Friday 16 August 2013

Rant for Less Science and More Marketing


I don’t know if you’ve noticed the same phenomenon, but every time I read an article online that in any way touches upon global warming, the comments section gets immediately inundated with the “climate sceptics” regurgitating their mantra, which is never limited to “I don’t believe that climate change is happening”, but inevitably includes some data and/or references to scientific “evidence”, in order to make it appear more convincing.*  The comments remind me of the scientific-sounding mumbo-jumbo that you can sometimes read in alternative media telling you, for example, that sun doesn't give you cancer, sunscreen does.
It makes me wonder whether this is what comments sections of internet articles on the health effects of smoking cigarettes would have looked like in the 1970s if internet had existed at the time.  We now know that all the data that denied the harmful effects of smoking was pathetic in scientific terms and financed by the tobacco industry, but as a case study of how scientific discourse can be distorted by vested interests we seem to have learnt nothing from it.

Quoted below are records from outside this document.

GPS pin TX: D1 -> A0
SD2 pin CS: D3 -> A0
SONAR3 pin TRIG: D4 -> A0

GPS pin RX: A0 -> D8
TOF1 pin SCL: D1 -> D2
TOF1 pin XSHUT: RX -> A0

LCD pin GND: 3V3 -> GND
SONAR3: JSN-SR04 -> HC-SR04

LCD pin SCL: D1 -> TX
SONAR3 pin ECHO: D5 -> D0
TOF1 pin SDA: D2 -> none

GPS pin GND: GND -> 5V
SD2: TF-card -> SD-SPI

I have not heard about the “scientific” “facts” about the non-existence of climate change only on internet noticeboards, but also in real life - and sometimes from pretty smart people. 

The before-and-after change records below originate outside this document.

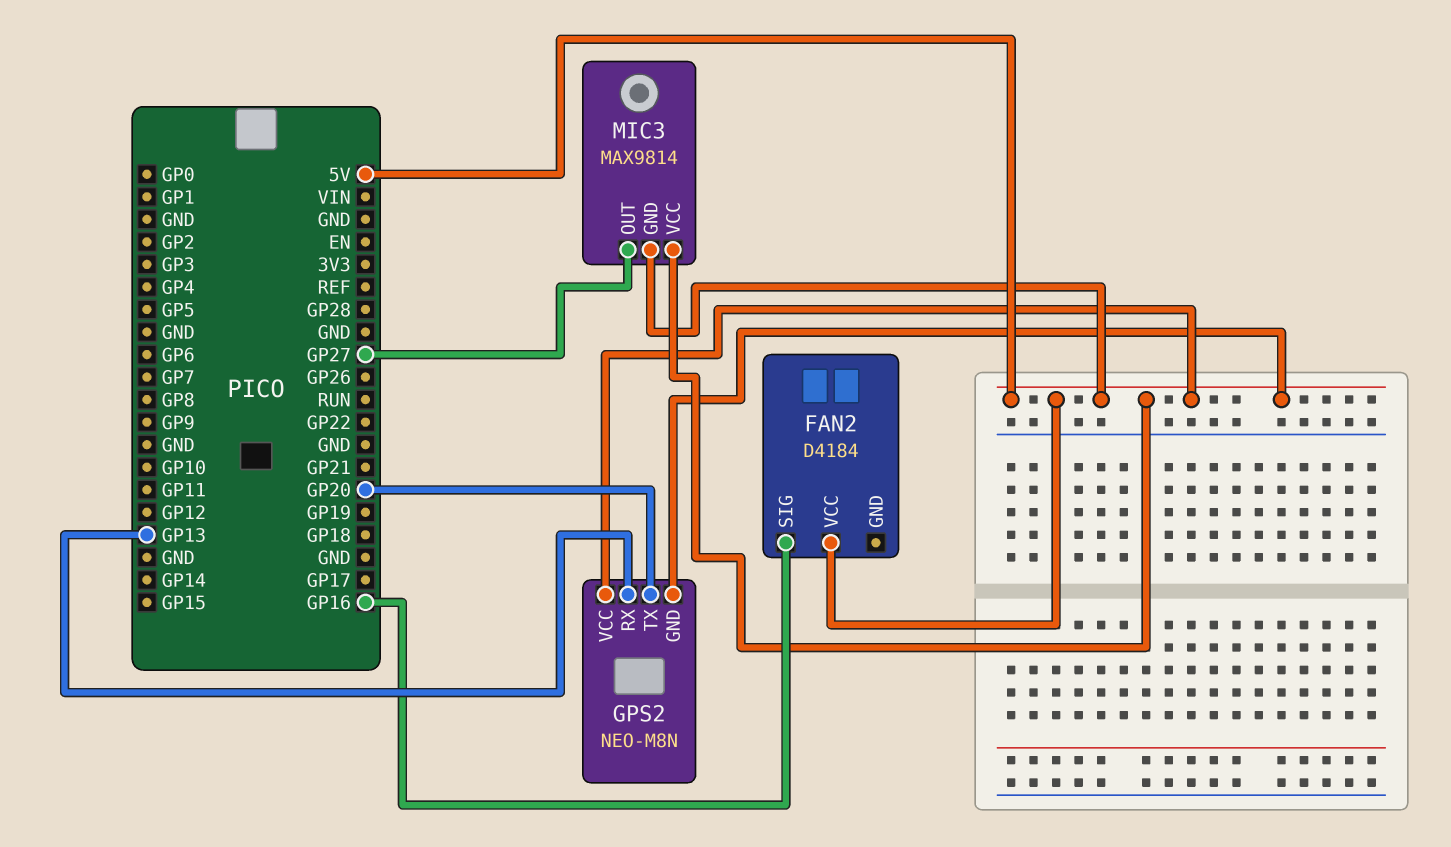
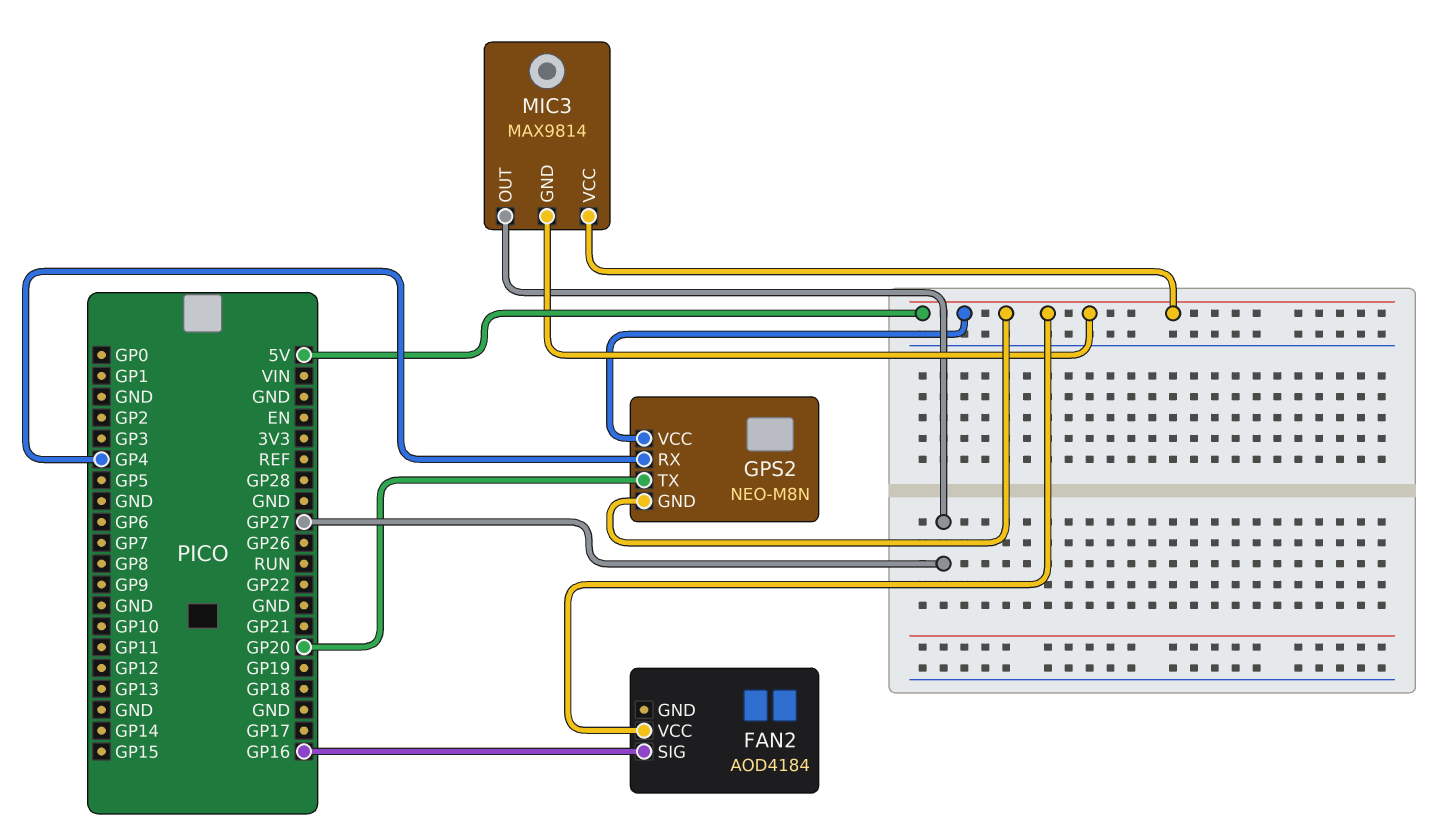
FAN2: D4184 -> AOD4184
GPS2 pin RX: GP13 -> GP4

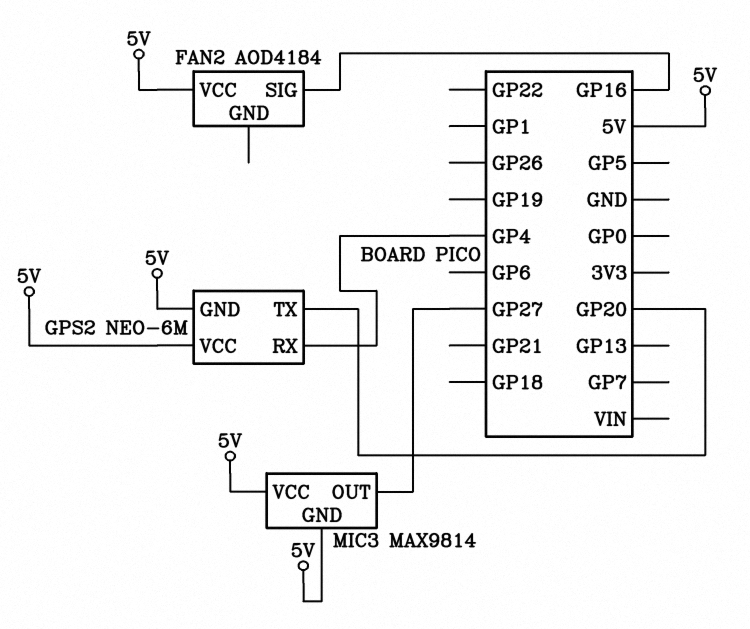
GPS2: NEO-M8N -> NEO-6M

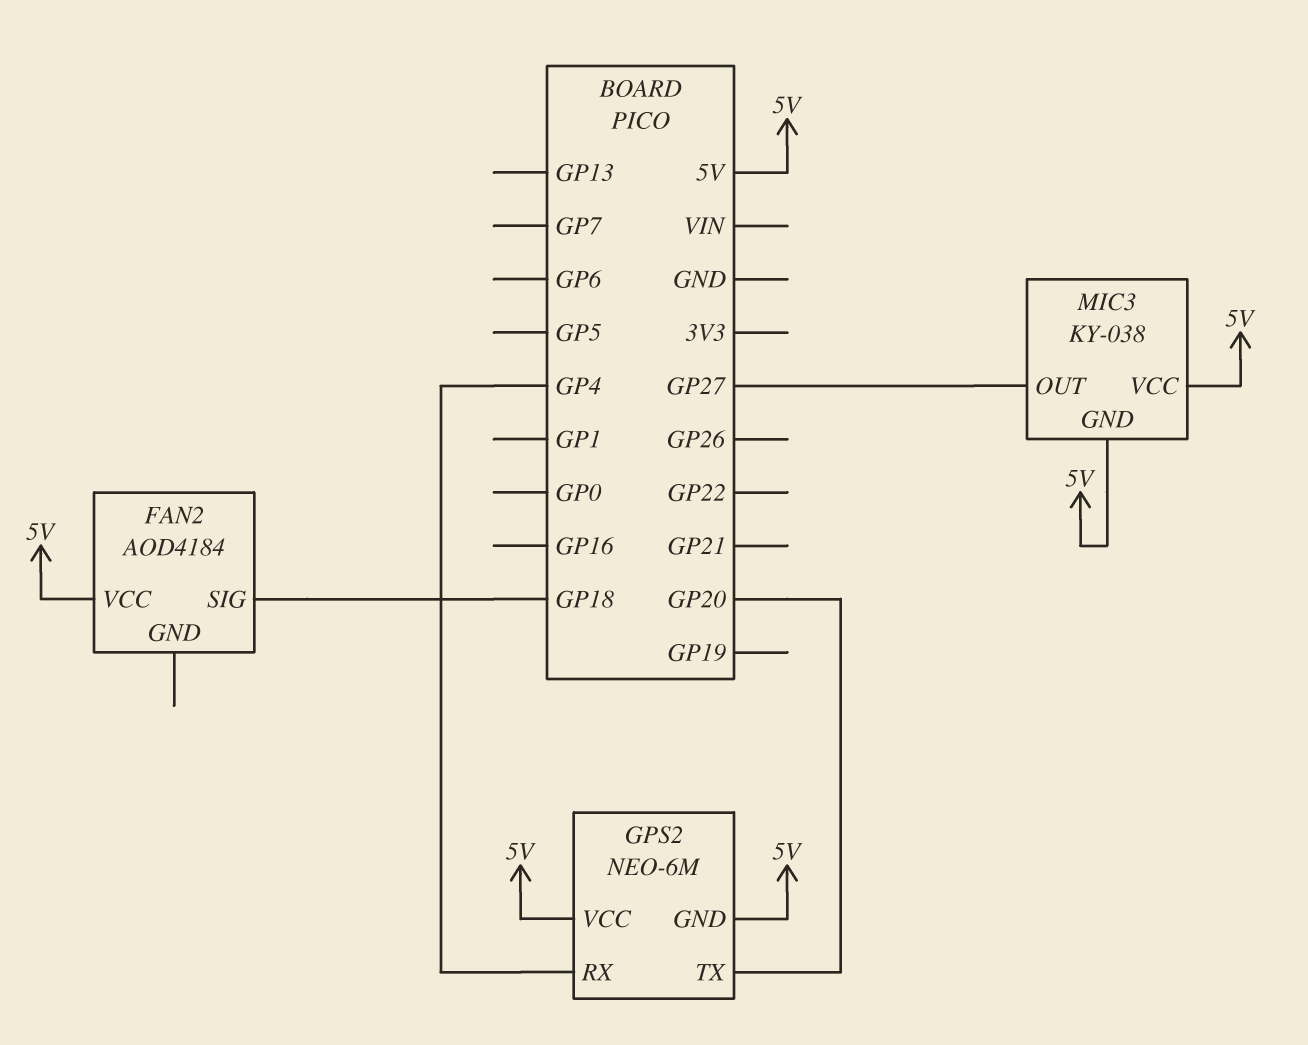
FAN2 pin SIG: GP16 -> GP18
MIC3: MAX9814 -> KY-038

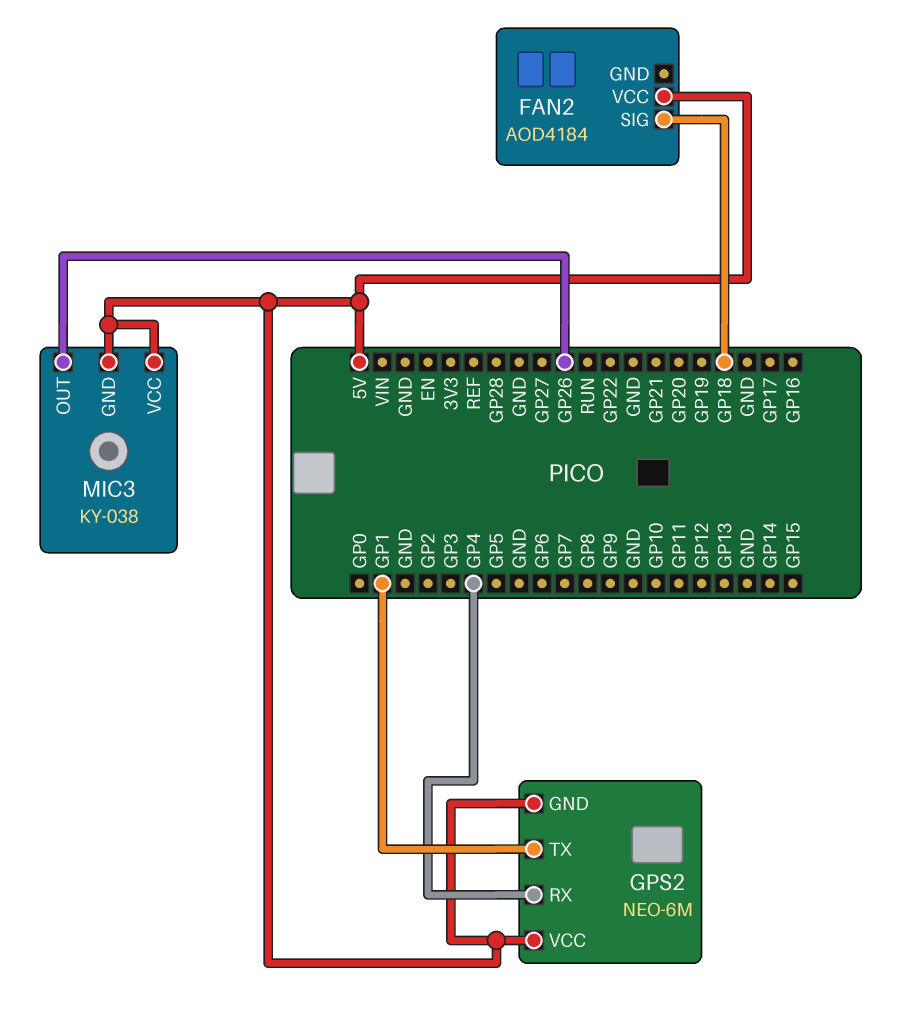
GPS2 pin TX: GP20 -> GP1
MIC3 pin OUT: GP27 -> GP26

I will not enter into a discussion about the scientific evidence of climate change, because I’m not a climate scientist.  What do I do instead?  I take the word of the experts, i.e. the climate scientists, as I do with just about every scientific question.  Here’s the non-news-flash: They all say it’s happening.  We rarely get such consensus on a contemporary scientific phenomenon as we do on climate change, thanks to the UN’s Intergovernmental Panel on Climate Change with 195 member states, uniting THOUSANDS of experts from all around the globe.  When climate sceptics try to get me into a discussion about the science of climate change, I always ask whether they have read all the IPCC’s reports and why they disagree with the evidence and conclusions in them.  The conversation ends there, because inevitably they have not read the reports.
Despite the impressive amount of evidence, the persons screaming the loudest, getting their opinions not only heard, but accepted by a mind-bogglingly large part of the population, are these non- or pseudo-scientific climate changes sceptics – in other words the people who are not interested in the evidence itself.  How can this be?  The evidence is all there!  Why is it being ignored and dismissed in this era of easy access to information? 
The problem is clearly not one of facts, but presentation.  Science journalists, for example, are not (collectively) doing their job as they are not writing engaging and easily comprehensible articles on the scientific data and new evidence as it emerges and is analysed.  The organisations that employ the scientists themselves are doing no better.  The IPCC, the UN Environment Programme and national meteorological organisations should hire less scientists and more PR and marketing professionals.  The story is compelling, but it apparently needs to be written on glossy paper with tabloidesque headlines and colour pictures for it to be of interest.** 
If that is what it takes, then do it.  The message is too important to be lost because of shoddy and boring presentation by uncharismatic and (probably also) self-satisfied scientists.


*Those of you that read Finnish can find a good example of both: a good, readable article debunking the recent efforts of climate sceptics and the comments that follow here.
**It can already sometimes be found in fairly user-friendly format, such as on Skeptical Science, but I should not have to go look for it myself, as I currently do.